When the story is told in retrospect, the revolutionary energy that will transform modern dance literally came from one man. Munchi. Born Ravij Munch, the current resident of Rotterdam, The Netherlands is in the midst of an incredible evolutionary period in the development of his progressive and bass heavy sound. If you want to hear the single-most important creative force in the seemingly monolithic pop beast begrudgingly known as “EDM,” it is strongly suggested that tonight’s third anniversary week Moombahton Massive event at U Street Music Hall requires your attendance.

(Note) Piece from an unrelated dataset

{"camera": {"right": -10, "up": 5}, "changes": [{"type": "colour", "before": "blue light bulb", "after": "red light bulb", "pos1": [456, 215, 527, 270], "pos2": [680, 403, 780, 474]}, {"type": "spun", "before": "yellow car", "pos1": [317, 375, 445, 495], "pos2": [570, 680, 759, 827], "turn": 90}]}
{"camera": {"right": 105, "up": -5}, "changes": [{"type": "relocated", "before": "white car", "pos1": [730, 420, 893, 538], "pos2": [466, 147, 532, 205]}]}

Dave Nada invented moombahton, but Munchi improved it. Flosstradamus kicked off the surge of trap into dance, but Munchi improved that, too. In January of 2012, I described the aforementioned producer’s sound as if Angela Davis’s afro and Fela Kuti [had] a child who [lived] next door to Waka Flocka Flame and the Fania All-Stars. The mix of native and urban cultures then spiked with the 22nd century wildness of digital style is where Munchi excels. It’s not enough to remix Datsik’s dubstep hit “Firepower” into arguably the first “moombahcore” anthem. Instead, it’s how he did it, blending elements of classic reggaeton and a dembow riddim that kicks like a mule with third-generation dubstep into a style all its own, a free-wheeling and caterwauling thrill ride of a track. Amazingly, they’re all like that. “Firepower,” the trap remixes of DJ Chuckie’s “Moombah” and Cam’ron’s “Dipset Anthem,” the ambient moombahsoul of “Hope,” and the OG anthem “Sandungeo” all are taut tracks created in the purposeful clashing of extraordinarily vitriolic energies.

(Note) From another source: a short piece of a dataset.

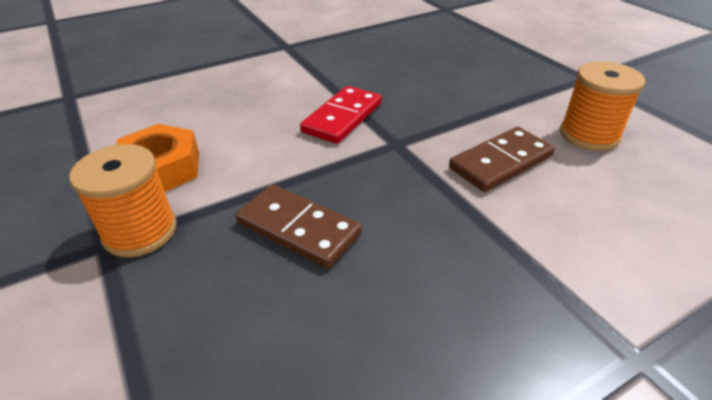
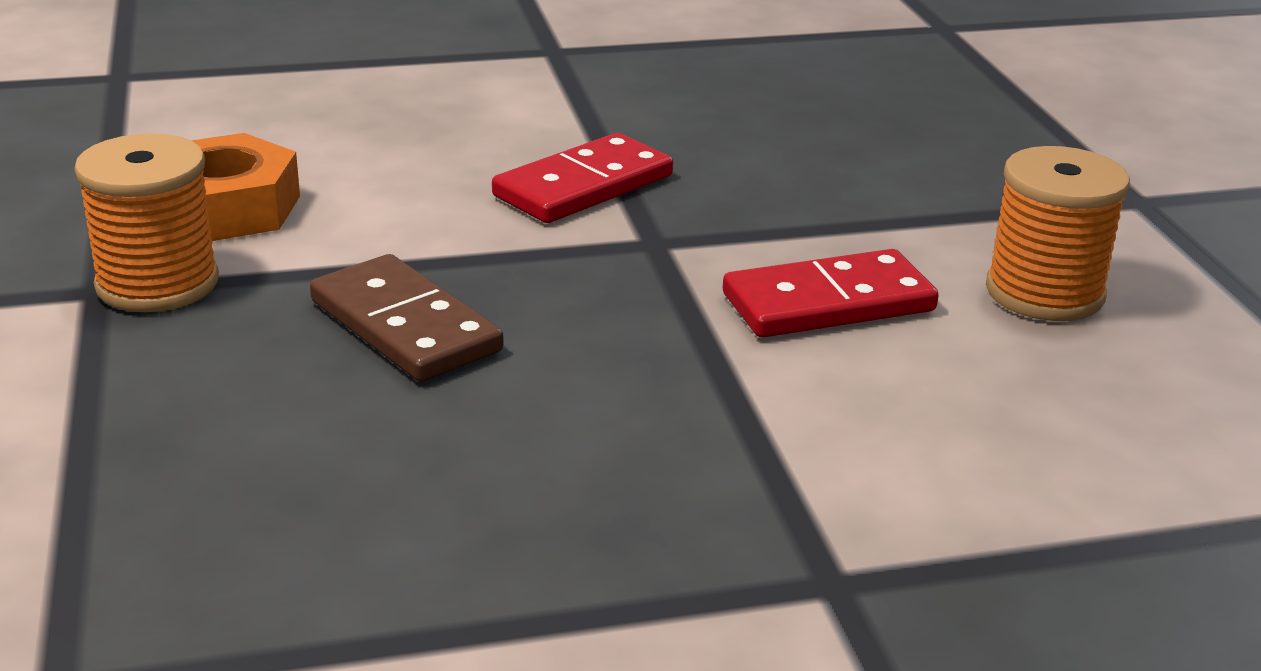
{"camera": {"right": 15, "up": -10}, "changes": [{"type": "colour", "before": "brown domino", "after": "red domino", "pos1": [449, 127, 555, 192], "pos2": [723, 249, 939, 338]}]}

Judging from the none-too-scientific “times his mop-haired Afro bounds up and down upon his head in the booth” meter, it’s arguable that U Hall is Munchi’s favorite venue in which to spin. A little known fact: Mama Nada’s Empanadas started as a regular Moombahton Massive delicacy because Dave’s mother decided to share her personal family recipe with the world in order to raise money for Munchi after he suffered a brain aneurysm and required extensive medical care. Between the love that the city has shown him, as well as a system uniquely equipped to handle absurd levels of rampaging low end sounds, Munchi’s sound and style fits like a hand in glove. He’s spun at U Hall on three other occasions, those sets more like rock concerts turning into wild displays of sensual energy. Given that his level of global renown has grown immensely since his last set, this should be nothing short of incredible.
Not to be sneezed at either are Nadastrom and DJ Sabo. Sabo’s own Sol*Selectas label just released the 28 Days EP from UK deep moombahton favorite Disgraceland, as well as recent compilation Moombah Fiesta 2, two EPs absolutely worth owning. Blended with his own organic and funky edits, his just-past-peak hour set should, as always, be a winner. Nadastrom’s hard at work on finishing their debut album project, and with any hope, Dave Nada and Matt Nordstrom will give a few unreleased jams a go on the system. Their latest dub reggae-flavored moombahton jam, “DTLA,” has wondrous depth and an incredibly fresh vibe. Now available on a new Mixpak Records compilation, it is their first solo single of 2013.